Q: Which companies are close to getting there?

John Bell: A company in the middle of operationalizing is Ogilvy client IBM, which has a long history of applying social media internally – and is an Ogilvy client. Unilever and Proctor & Gamble really started with social media as an external marketing communications discipline.

Q: Is there a sense that a company will think, ‘We’d better open a Twitter account and Facebook page to build up people to like them and once they get negative feedback or aren’t seeing immediate business results, they’ll think it’s not worth it.

John Bell: A lot of brands reactively get involved in social media and then realise, “Now what?” Along the way to getting reactively involved, they probably haven’t built the best foundation or put thought into their conversation calendar and the online space they are going to engage with people in.

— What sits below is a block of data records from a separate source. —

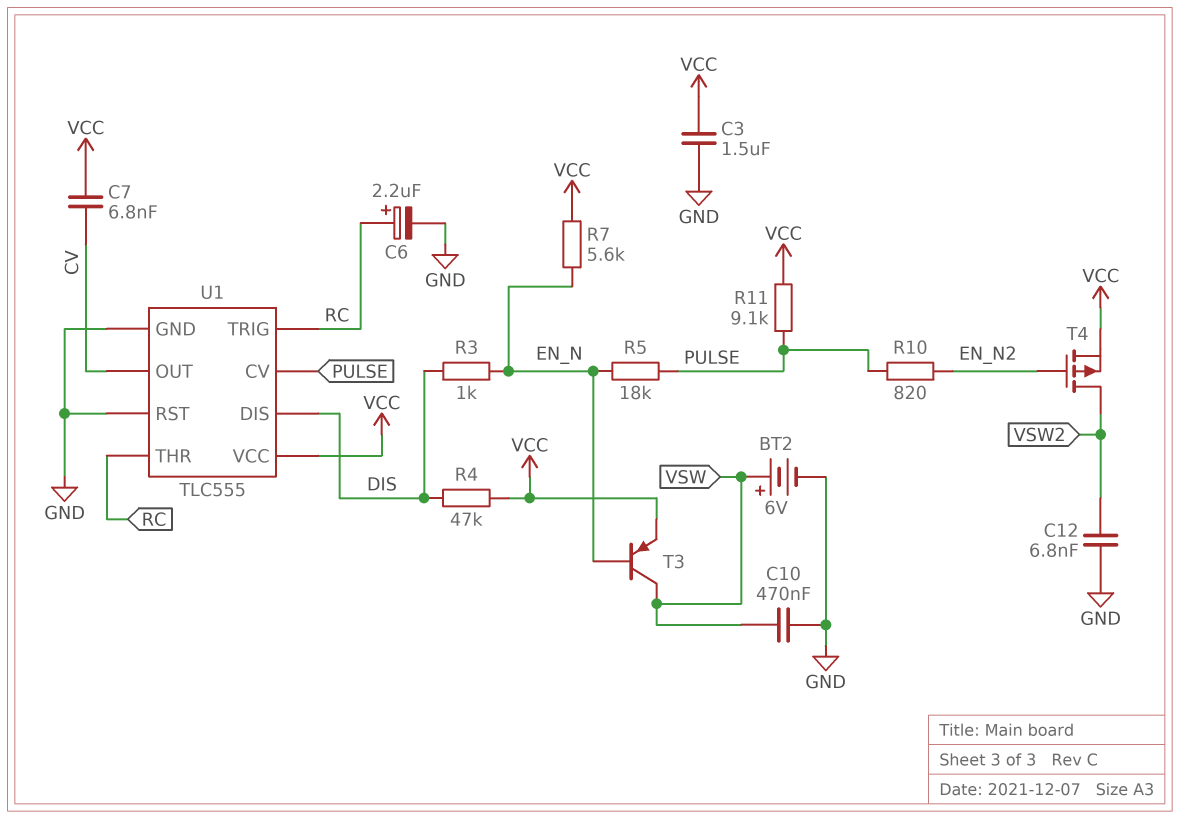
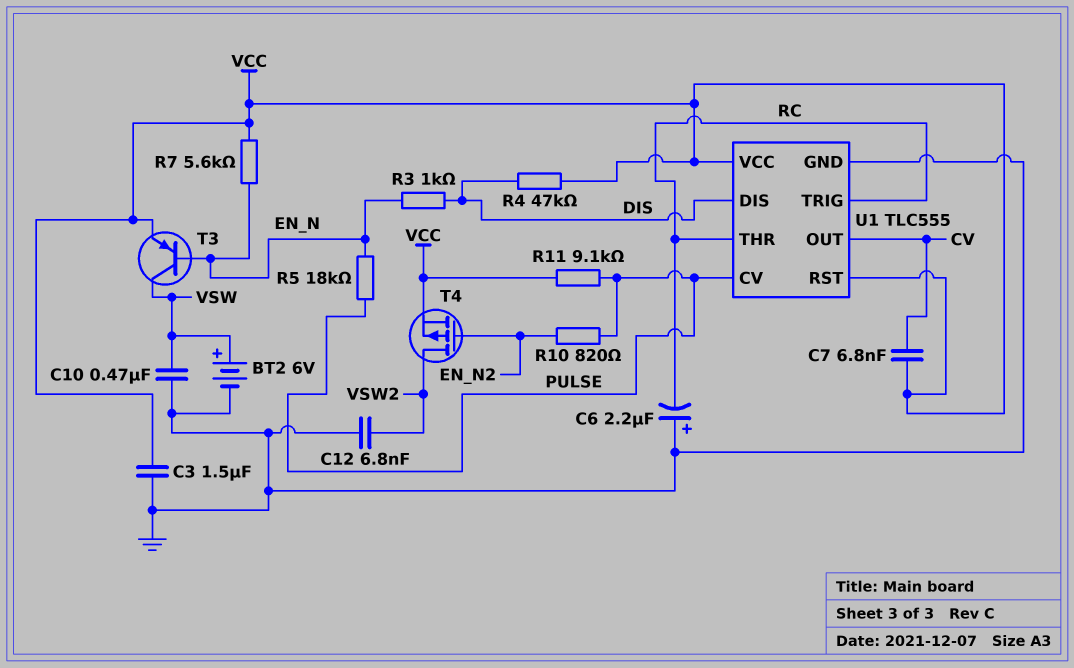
C6: 2.2uF (plus RC, minus GND) -> 2.2uF (plus GND, minus RC)
U1 pin RST: GND -> VCC

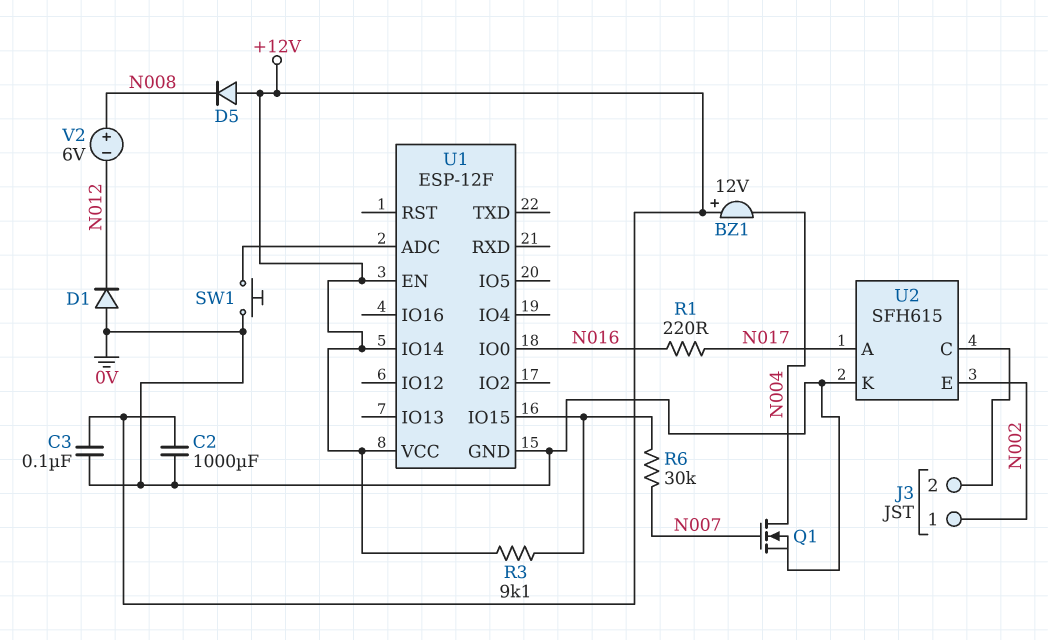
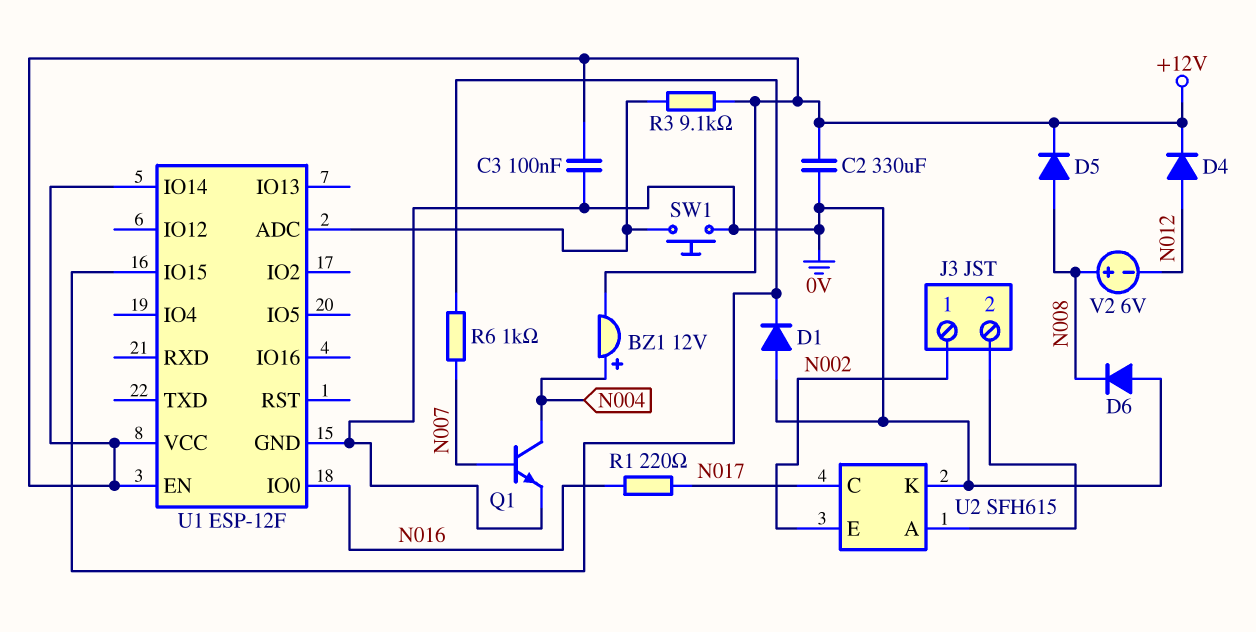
BZ1: buzzer 12V (plus +12V, minus N004) -> buzzer 12V (plus N004, minus +12V)
C2: 1000uF (+12V, 0V) -> 330uF (+12V, 0V)
D1: diode (A 0V, K N012) -> diode (A 0V, K U1/IO15)
D4: none -> diode (A N012, K +12V)
D5: diode (A +12V, K N008) -> diode (A N008, K +12V)
D6: none -> diode (A 0V, K N008)
Q1: NMOS (G N007, D N004, S 0V) -> NPN (B N007, C N004, E 0V)
R3: 9.1k (+12V, U1/IO15) -> 9.1k (+12V, U1/ADC)
R6: 30k (N007, U1/IO15) -> 1k (N007, U1/IO15)
U2 pin A: N017 -> J3/2
U2 pin C: J3/2 -> N017

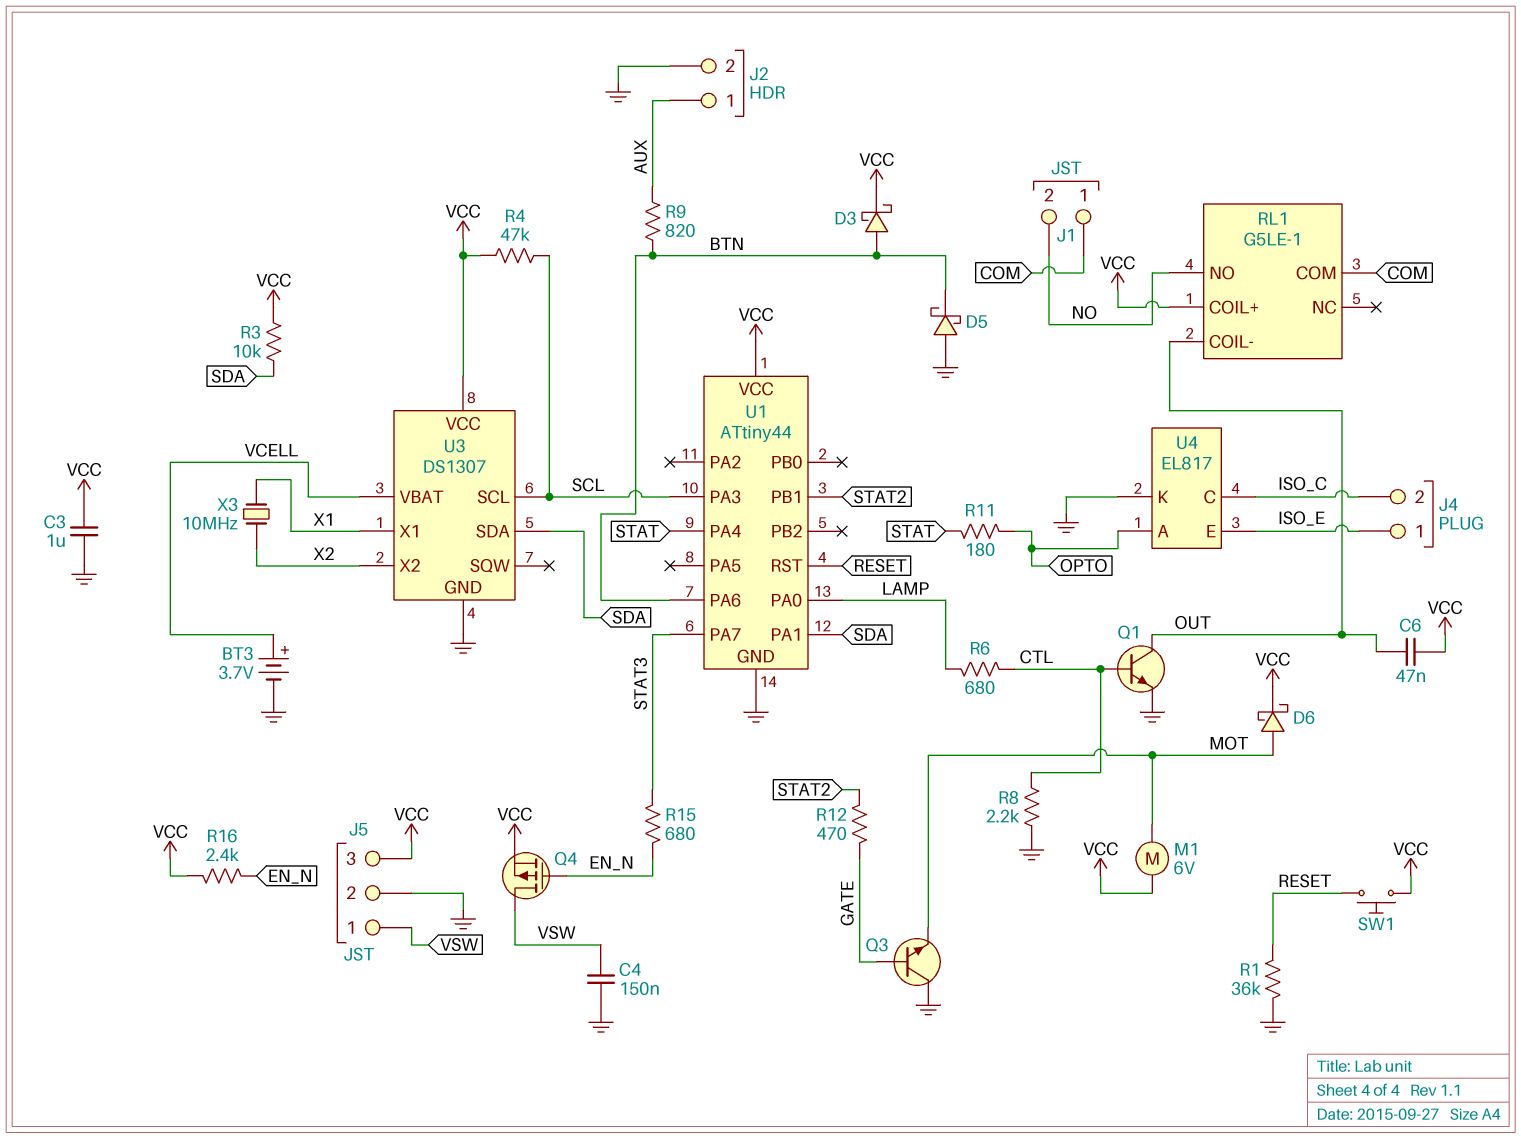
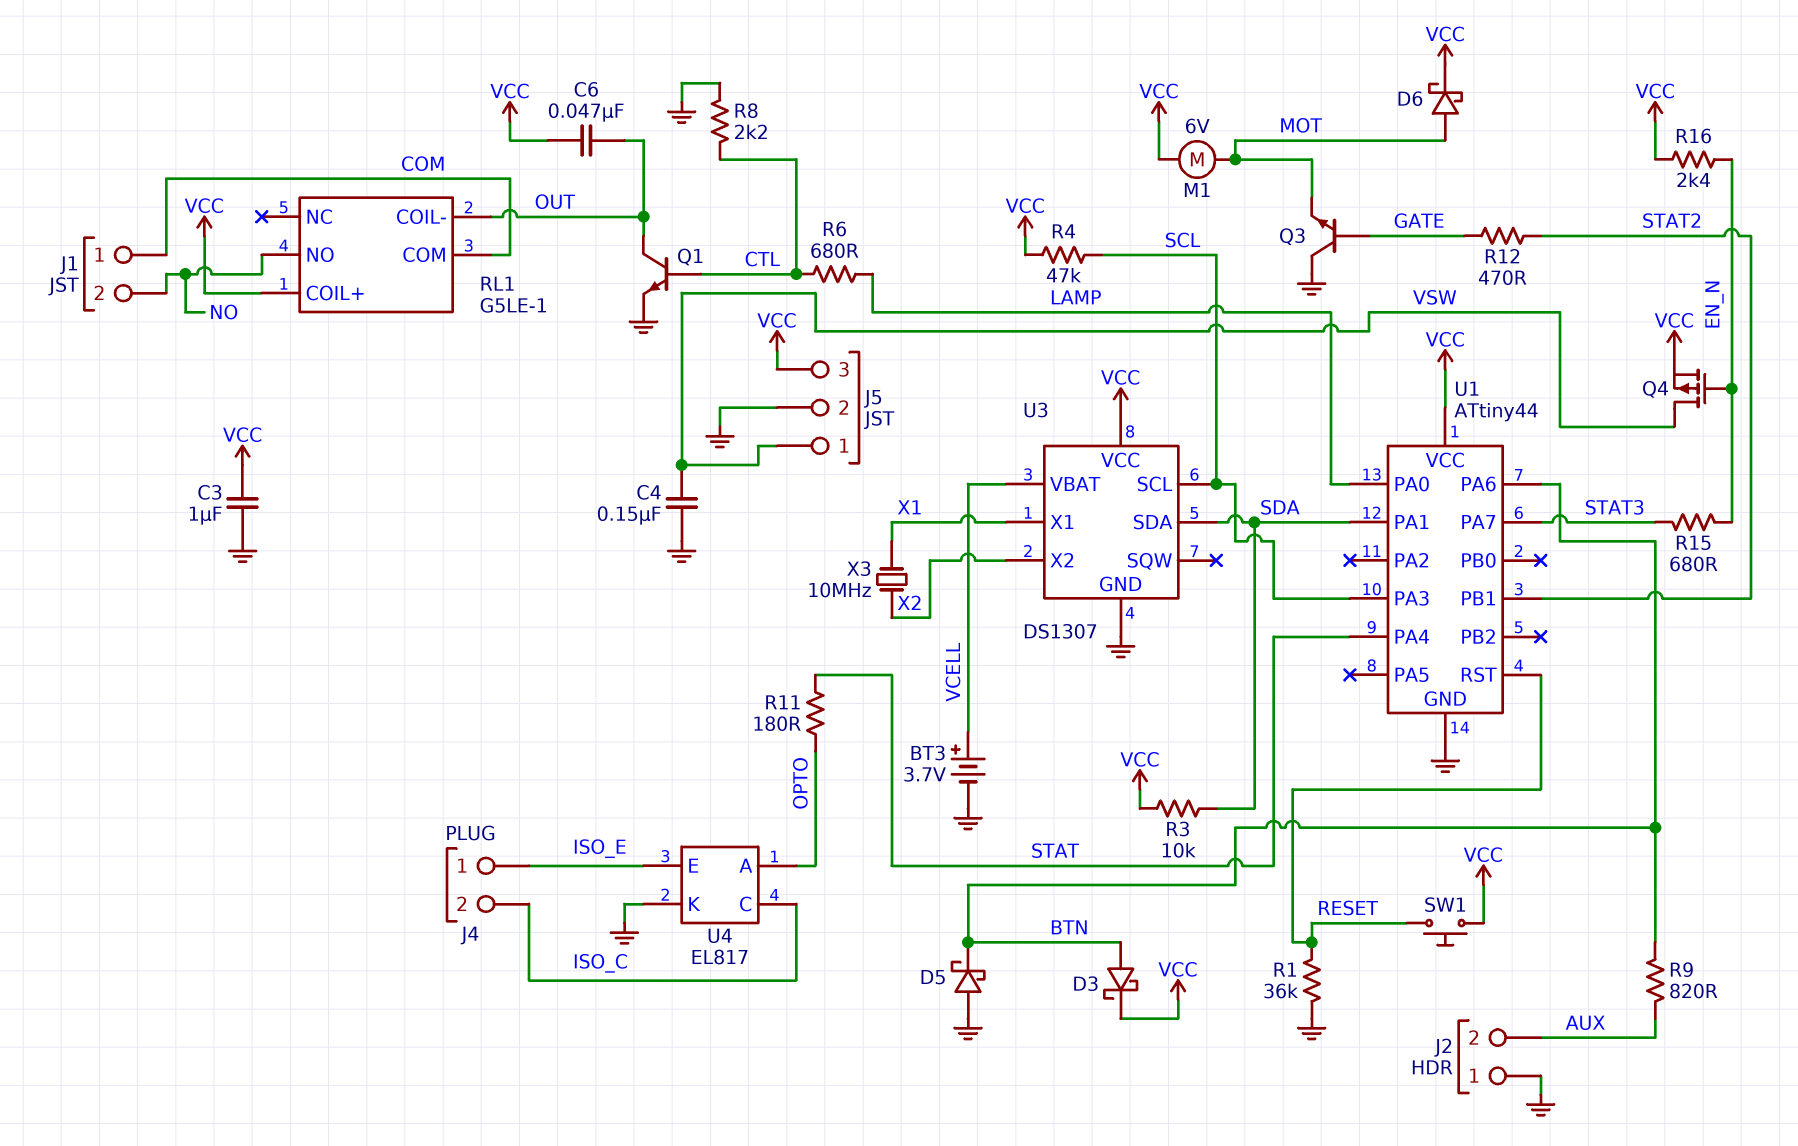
J2 pin 1: AUX -> GND
J2 pin 2: GND -> AUX

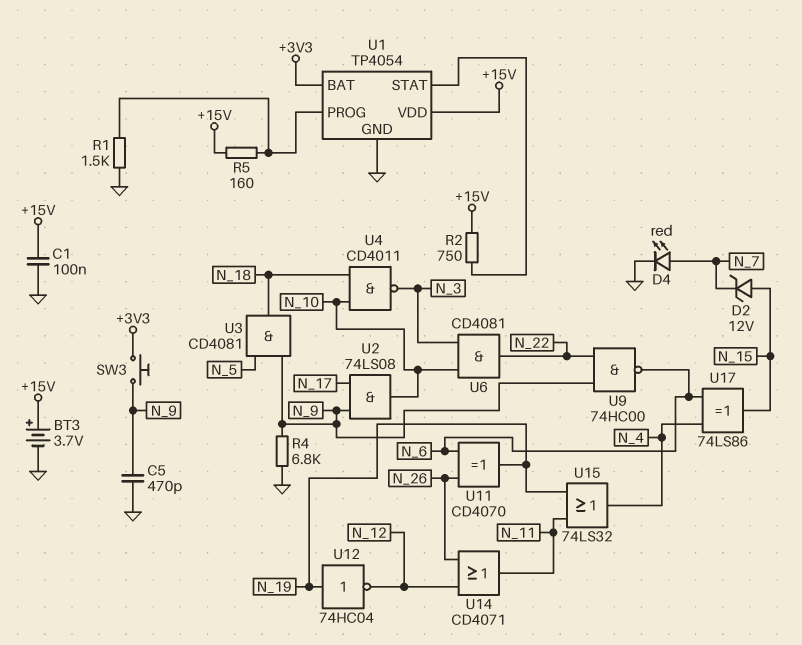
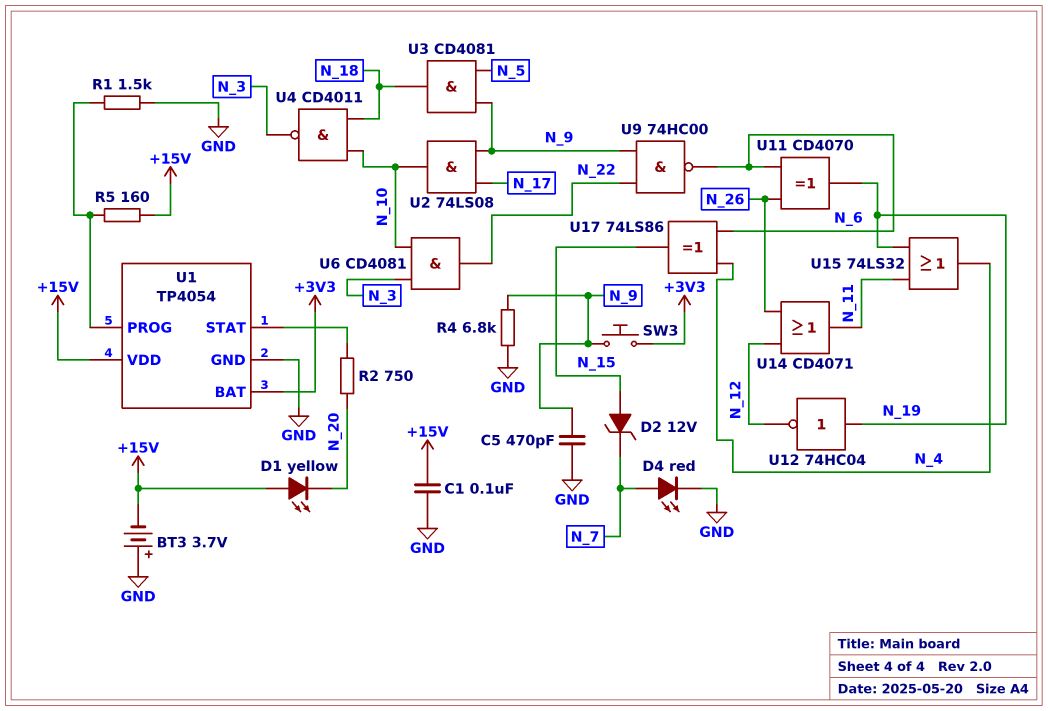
BT3: 3.7V (plus +15V, minus GND) -> 3.7V (plus GND, minus +15V)
D1: none -> LED yellow (A +15V, K N_20)
R2: 750 (+15V, U1/STAT) -> 750 (N_20, U1/STAT)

They probably haven’t thought too hard about roles and responsibilities in the organisation and goals for those people.  They’ll wake up one morning after pulling the trigger on a Facebook program and blog program and say, “Is this all there is? Is this all I get?”

You would expect them to pull out, but hopefully in most cases, they then say there must be a better way.

We can’t leave social media. We all intuitively believe it has promise for our business – if nothing else a competitive colleague insists it’s the next big thing.

So brands try to find guidance from people who talk about social media as a business driven discipline as opposed to a fluffy “get in the conversation” type-way. Hopefully they find us. We’re trying to play that role for our clients because we understand social media has tremendous potential to drive sales and impact business. But only when you marry it with the best of marketing communications discipline do you get that.

People overestimate how social media has inverted the world. I think the impact is tremendous: it will transform us, make us better marketers, better product and service developers, but it hasn’t completely rewritten the old rules from marketing communications. They remain relevant today.

The obvious starting point is for brands to deliver some authentic value to their customers. We can’t just message people because we want them to understand something and then do it a dozen times to beat them over the head. We have to try and earn their attention and involvement by figuring out what they want from our brand.